После смерти великого князя Годунов будто бы держал при себе своего друга, во всем очень похожего на покойного князя Дмитрия, брата великого князя Московского. Этот друг родился от Пятигорки, которой давно нет в живых. Годунов написал письмо от имени этого князя Димитрия в Смоленск, что он уже стал великим князем. Москва стала удивляться, откуда он взялся; однако они догадались, что его до сих пор скрывали. Пока это донесли думным воеводам и боярам, они тотчас же стали промеж себя расспрашивать. И сказал один боярин и воевода, некто Нагой, что князя Димитрия нет в живых, и что сосед его, цивунь (Земский начальник. Польское слово «Цивунь» тоже что старинное наше «тивун». П. Б.) Астраханский, Михайло Битяговский знает об этом. За ним тотчас же вскачь послали; как только он приехал, его посадили на испытание, чтобы он сказал, жив ли князь Димитрий или нет. Он, будучи на испытании, признался, что сам умертвил его по поручению Годунова, а Годунов хотел выдать за князя Димитрия своего друга, похожего на него. А так как его самого не хотят избрать в великие князья, то того избрали бы великим князем, а того цивуня Астраханского велели четвертовать, и Годунова стали упрекать, что он изменник своим государям, князя Димитрия изменнически убил, а он теперь необходим, и великого князя отравил, желая самому стать великим князем, а в этом замешательстве и придирках князь Федор Романович подбежал к Годунову с ножом, желая его убить, но остальные удержали его.

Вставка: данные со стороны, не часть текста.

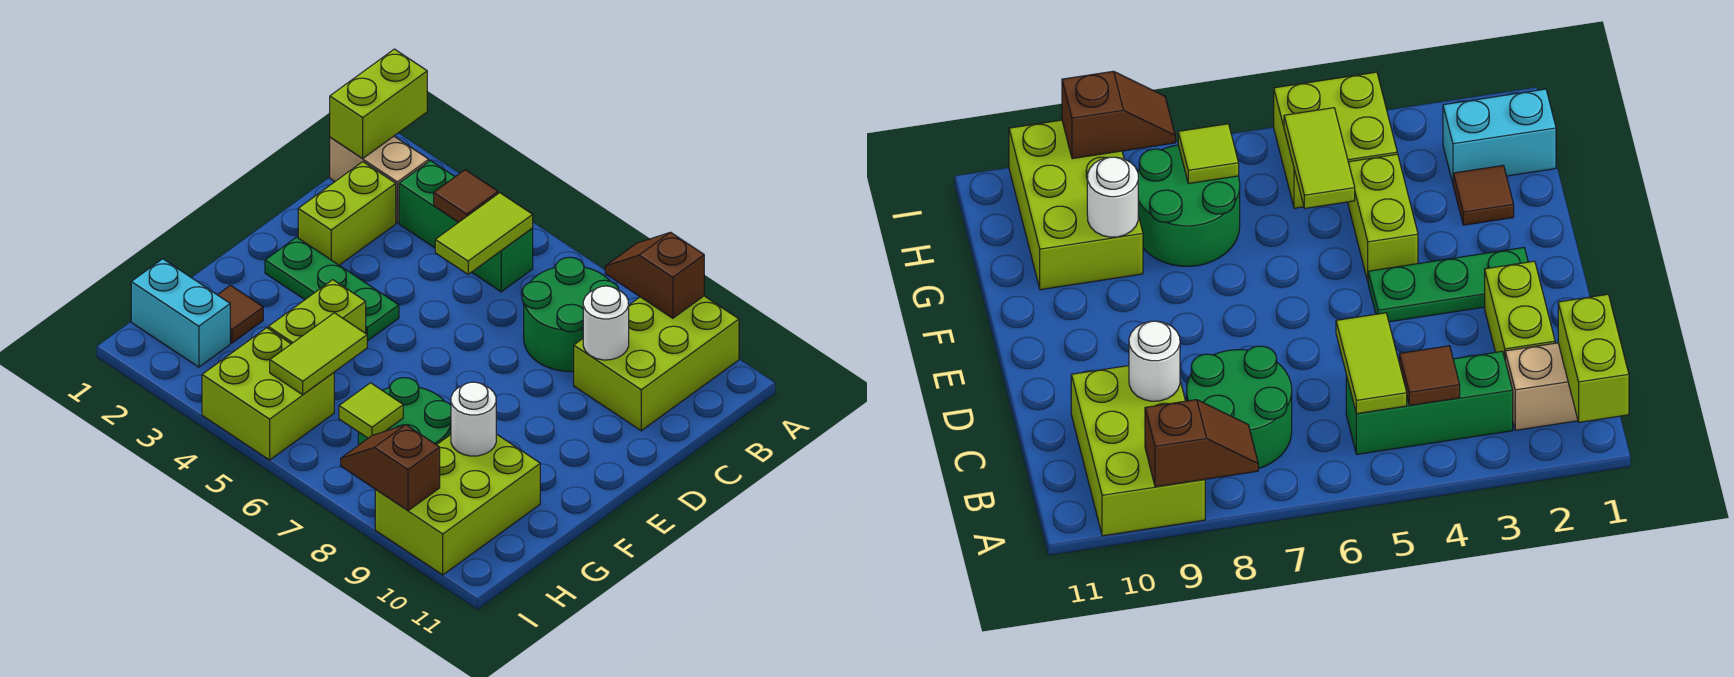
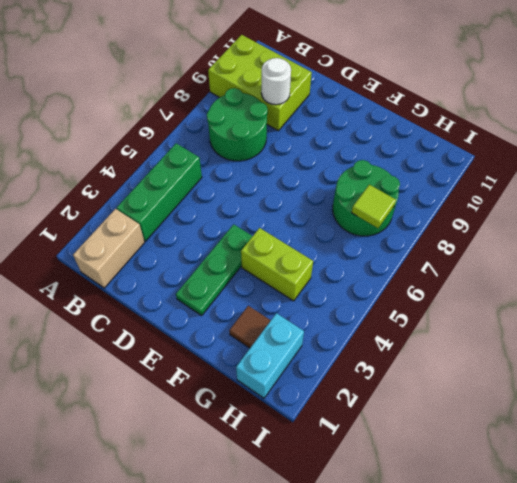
none -> lime brick C2:D2 level 1
none -> lime brick G9:I10 level 1
none -> lime brick H4:I5 level 1

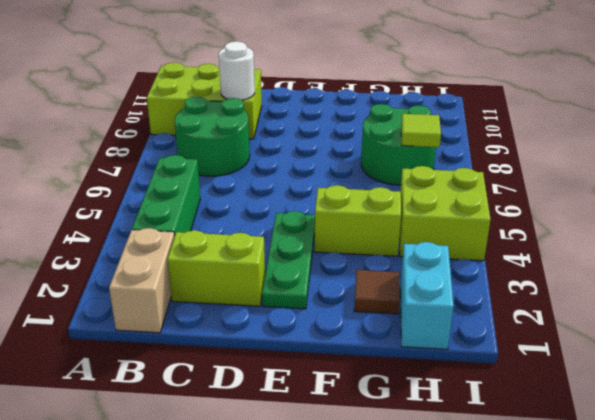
none -> lime brick G9:I10 level 1
none -> lime brick A1:B1 level 2
none -> brown slope A8:A9 level 2 top 9

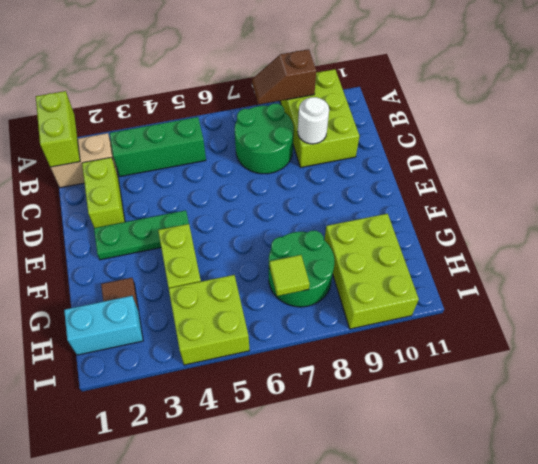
none -> brown tile B4 level 2
none -> lime tile B5:C5 level 2
none -> lime tile G5:H5 level 2

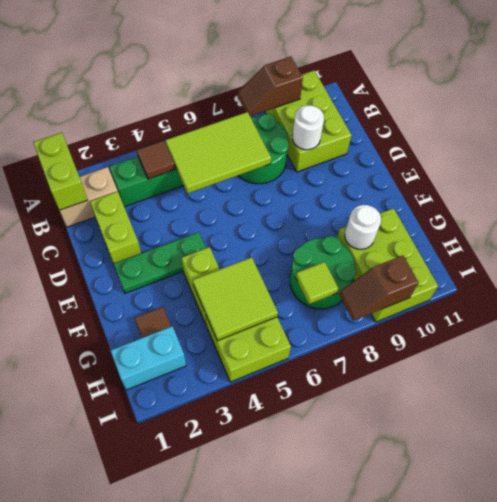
lime tile B5:C7 level 2 -> lime tile B5:C5 level 2
lime tile G4:H5 level 2 -> lime tile G5:H5 level 2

О Годунове говорят, что он после этого замешательства в совете не бывает вместе с другими, а у него есть свой двор в том же дворце Кремле, куда съезжаются на совет. В этом же своем дворе он соблюдает большие предосторожности вместе со своими приверженцами. Шуйский, будучи шурином Годунова, мирит его с остальными, убеждая их, чтобы они без него ничего не делали и великого князя не избирали. Они действительно соглашаются и думают скоро избрать великого князя, но ни на кого не указывают, только на князя Федора Романовича. Все воеводы и думные бояре согласны избрать его, ибо он родственник великого князя. За Годунова же стоят меньшие бояре, стрельцы, ибо он хорошо платил [342] им, и чернь; но им лишь то мешает, что он происходит от подлого народа. Поэтому говорят, будто бы великий князь перед смертью сказал: если они не могут единогласно избрать великого князя, то, избрав двоих или троих выборных, пусть пошлют к его величеству христианскому императору, а кого он укажет, пусть они того и изберут государем. Иные что-то шепчут об эрцгерцоге Максимилиане; один боярин при этом шпионе говорил, что гонца хотят посылать к его величеству императору, только опасаются, что его величество король не пропустить его через свои владения. Морем бы кругом давно послали, да зимой трудно проехать.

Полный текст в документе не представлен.